One day just before the two white ladies are to go downriver and spend a few weeks in the city, Margarita finds that her watch has been stolen and becomes very angry. When the watch is returned, rather than being grateful and throwing a party, the two white ladies remain angry. Angel, the school teacher, calls a village meeting and it is decided that the two white ladies should be told not to come back. When Angel tells them this they become very upset and ask Alicia what to do. She tells them they must apologize to the village and promise not to be so stingy and selfish anymore. Alicia goes with them to every house in the village where they do what she has told them to, and they are told that they can come back.

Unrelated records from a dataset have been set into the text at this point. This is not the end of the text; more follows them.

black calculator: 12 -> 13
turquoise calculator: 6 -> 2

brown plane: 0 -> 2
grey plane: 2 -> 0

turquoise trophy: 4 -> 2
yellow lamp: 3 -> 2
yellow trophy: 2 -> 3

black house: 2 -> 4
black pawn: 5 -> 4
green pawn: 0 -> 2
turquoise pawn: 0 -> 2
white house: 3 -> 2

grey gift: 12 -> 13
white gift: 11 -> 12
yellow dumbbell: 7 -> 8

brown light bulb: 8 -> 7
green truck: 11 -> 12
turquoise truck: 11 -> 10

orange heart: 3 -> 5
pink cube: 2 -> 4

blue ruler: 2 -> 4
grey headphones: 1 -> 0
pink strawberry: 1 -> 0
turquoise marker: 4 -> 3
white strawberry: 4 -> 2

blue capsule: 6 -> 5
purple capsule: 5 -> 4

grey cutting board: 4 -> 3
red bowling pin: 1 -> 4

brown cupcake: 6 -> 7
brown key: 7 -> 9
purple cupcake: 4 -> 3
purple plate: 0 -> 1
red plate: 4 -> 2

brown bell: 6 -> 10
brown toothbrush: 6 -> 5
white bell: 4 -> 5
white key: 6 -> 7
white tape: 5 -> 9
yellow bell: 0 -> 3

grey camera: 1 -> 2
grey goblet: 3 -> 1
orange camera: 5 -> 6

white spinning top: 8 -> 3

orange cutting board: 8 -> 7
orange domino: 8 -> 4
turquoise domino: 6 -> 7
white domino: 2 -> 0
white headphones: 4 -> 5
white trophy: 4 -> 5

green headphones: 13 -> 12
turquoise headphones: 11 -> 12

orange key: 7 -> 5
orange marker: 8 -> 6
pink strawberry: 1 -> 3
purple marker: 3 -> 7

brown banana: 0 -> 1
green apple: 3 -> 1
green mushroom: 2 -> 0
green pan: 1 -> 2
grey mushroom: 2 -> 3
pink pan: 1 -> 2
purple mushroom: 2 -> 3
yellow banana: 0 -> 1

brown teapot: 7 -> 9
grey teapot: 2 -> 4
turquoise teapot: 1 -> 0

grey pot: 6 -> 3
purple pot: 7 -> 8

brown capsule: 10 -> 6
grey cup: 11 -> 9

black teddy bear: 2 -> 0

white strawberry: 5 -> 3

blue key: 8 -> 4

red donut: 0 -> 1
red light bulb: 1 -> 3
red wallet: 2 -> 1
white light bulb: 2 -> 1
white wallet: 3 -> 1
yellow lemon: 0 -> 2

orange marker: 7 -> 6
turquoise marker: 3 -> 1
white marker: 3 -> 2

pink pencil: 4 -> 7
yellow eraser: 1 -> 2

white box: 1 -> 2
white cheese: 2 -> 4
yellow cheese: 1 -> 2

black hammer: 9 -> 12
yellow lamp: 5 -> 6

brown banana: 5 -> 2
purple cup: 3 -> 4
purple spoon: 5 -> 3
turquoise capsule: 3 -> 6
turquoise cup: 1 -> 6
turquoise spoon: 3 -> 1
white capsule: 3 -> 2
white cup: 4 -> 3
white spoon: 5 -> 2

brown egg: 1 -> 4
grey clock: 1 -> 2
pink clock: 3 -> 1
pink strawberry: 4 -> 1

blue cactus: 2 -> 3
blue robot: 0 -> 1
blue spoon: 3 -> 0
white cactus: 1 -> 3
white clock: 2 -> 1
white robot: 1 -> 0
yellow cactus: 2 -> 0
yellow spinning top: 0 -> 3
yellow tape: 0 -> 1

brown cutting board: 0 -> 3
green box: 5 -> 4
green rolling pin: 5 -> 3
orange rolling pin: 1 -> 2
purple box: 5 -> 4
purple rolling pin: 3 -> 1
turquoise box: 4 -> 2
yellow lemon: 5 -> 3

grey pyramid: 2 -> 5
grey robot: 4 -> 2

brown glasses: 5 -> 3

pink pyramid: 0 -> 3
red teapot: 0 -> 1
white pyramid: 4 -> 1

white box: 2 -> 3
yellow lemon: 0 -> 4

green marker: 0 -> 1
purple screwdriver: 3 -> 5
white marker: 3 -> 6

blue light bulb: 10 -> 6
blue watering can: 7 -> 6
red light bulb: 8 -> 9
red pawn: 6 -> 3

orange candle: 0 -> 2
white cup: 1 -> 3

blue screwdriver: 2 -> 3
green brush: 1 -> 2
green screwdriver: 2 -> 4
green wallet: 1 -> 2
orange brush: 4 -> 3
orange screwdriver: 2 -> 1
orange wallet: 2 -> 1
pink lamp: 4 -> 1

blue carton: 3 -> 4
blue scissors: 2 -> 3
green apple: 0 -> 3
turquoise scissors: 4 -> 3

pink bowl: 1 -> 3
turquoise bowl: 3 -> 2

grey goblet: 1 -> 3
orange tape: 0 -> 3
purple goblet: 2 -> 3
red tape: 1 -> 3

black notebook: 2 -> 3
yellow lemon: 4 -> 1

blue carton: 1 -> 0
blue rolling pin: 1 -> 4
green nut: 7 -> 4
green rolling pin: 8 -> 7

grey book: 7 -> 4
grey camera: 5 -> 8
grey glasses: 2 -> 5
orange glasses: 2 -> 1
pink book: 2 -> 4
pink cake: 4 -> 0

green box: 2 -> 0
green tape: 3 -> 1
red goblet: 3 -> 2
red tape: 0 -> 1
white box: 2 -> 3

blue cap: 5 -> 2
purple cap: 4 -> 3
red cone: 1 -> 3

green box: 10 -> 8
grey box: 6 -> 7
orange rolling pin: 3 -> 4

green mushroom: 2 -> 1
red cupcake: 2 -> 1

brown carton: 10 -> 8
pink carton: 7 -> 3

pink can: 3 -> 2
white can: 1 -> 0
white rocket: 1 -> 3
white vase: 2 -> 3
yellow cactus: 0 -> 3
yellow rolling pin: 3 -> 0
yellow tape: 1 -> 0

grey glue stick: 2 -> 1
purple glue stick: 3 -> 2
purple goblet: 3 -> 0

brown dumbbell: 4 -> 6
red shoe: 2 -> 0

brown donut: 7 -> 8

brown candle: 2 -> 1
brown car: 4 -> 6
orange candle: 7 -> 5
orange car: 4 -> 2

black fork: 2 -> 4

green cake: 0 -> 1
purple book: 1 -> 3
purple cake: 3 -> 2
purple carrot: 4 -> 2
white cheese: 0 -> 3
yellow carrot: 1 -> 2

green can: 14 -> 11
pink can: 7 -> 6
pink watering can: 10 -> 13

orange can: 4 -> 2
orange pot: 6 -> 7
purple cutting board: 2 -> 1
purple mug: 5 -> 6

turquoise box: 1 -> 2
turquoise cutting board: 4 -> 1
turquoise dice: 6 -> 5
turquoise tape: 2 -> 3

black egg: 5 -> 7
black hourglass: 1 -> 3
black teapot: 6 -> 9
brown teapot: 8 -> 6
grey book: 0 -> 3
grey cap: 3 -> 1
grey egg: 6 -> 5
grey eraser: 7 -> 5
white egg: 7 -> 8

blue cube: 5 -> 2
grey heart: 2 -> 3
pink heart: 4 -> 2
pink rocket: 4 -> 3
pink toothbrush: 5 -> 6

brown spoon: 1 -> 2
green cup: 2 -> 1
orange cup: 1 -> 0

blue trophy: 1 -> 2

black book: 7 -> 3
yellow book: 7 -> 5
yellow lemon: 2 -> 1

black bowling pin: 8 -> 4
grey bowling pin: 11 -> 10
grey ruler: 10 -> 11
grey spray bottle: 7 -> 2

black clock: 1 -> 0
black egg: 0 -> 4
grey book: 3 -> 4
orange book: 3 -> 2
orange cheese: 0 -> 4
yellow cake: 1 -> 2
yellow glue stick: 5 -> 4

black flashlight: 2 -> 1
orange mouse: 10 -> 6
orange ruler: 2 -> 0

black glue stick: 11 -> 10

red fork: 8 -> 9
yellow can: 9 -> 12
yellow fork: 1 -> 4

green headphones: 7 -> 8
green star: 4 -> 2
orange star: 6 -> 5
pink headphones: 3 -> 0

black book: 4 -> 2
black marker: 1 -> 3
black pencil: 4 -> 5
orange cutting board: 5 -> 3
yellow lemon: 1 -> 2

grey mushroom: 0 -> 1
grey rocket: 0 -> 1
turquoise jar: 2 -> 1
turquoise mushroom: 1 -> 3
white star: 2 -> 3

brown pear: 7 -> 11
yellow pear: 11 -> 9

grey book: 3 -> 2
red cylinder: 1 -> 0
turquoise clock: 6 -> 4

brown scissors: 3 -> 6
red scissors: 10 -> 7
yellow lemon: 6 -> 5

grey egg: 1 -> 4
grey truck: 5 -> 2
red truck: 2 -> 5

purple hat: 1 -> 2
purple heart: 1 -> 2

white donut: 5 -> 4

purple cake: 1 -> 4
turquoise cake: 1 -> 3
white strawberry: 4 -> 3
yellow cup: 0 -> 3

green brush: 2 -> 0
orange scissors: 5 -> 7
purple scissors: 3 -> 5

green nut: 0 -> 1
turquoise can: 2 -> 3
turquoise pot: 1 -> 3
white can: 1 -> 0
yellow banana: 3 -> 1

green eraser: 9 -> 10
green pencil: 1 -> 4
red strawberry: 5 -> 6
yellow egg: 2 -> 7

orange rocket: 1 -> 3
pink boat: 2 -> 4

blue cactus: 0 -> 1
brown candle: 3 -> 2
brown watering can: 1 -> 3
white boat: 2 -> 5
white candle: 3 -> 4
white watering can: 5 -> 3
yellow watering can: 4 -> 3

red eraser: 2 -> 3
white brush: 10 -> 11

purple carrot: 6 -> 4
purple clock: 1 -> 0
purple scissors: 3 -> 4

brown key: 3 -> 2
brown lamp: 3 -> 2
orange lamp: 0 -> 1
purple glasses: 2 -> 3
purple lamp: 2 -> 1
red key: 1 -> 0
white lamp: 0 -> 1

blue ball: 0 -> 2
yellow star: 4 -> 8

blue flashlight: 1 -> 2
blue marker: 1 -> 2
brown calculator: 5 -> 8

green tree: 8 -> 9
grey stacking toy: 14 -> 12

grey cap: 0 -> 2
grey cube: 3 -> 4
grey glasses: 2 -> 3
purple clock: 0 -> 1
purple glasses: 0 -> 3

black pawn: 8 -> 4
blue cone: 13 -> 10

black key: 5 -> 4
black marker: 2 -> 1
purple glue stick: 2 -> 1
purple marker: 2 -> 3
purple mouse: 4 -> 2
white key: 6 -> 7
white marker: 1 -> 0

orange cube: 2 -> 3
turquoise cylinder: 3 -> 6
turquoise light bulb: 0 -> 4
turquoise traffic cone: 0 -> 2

When the white ladies return to the village they bring gifts for everyone. Alicia cannot believe the change in them. Though they still make mistakes and many of the villagers think they are silly, they are no longer as stingy as they were. When their house is finally finished they have a party, and when they find that the half bottle of liquor they were saving has been drunk and replaced with river water they do not get angry, but act as the Isabo would and make do with what they have. Later, when Christian missionaries visit the village, the two white ladies cannot believe how stingy they act, and Joanna is ashamed that she and Margarita acted so selfishly when they first came to the village. Alicia is happy that they have learned to act right, like the Isabo.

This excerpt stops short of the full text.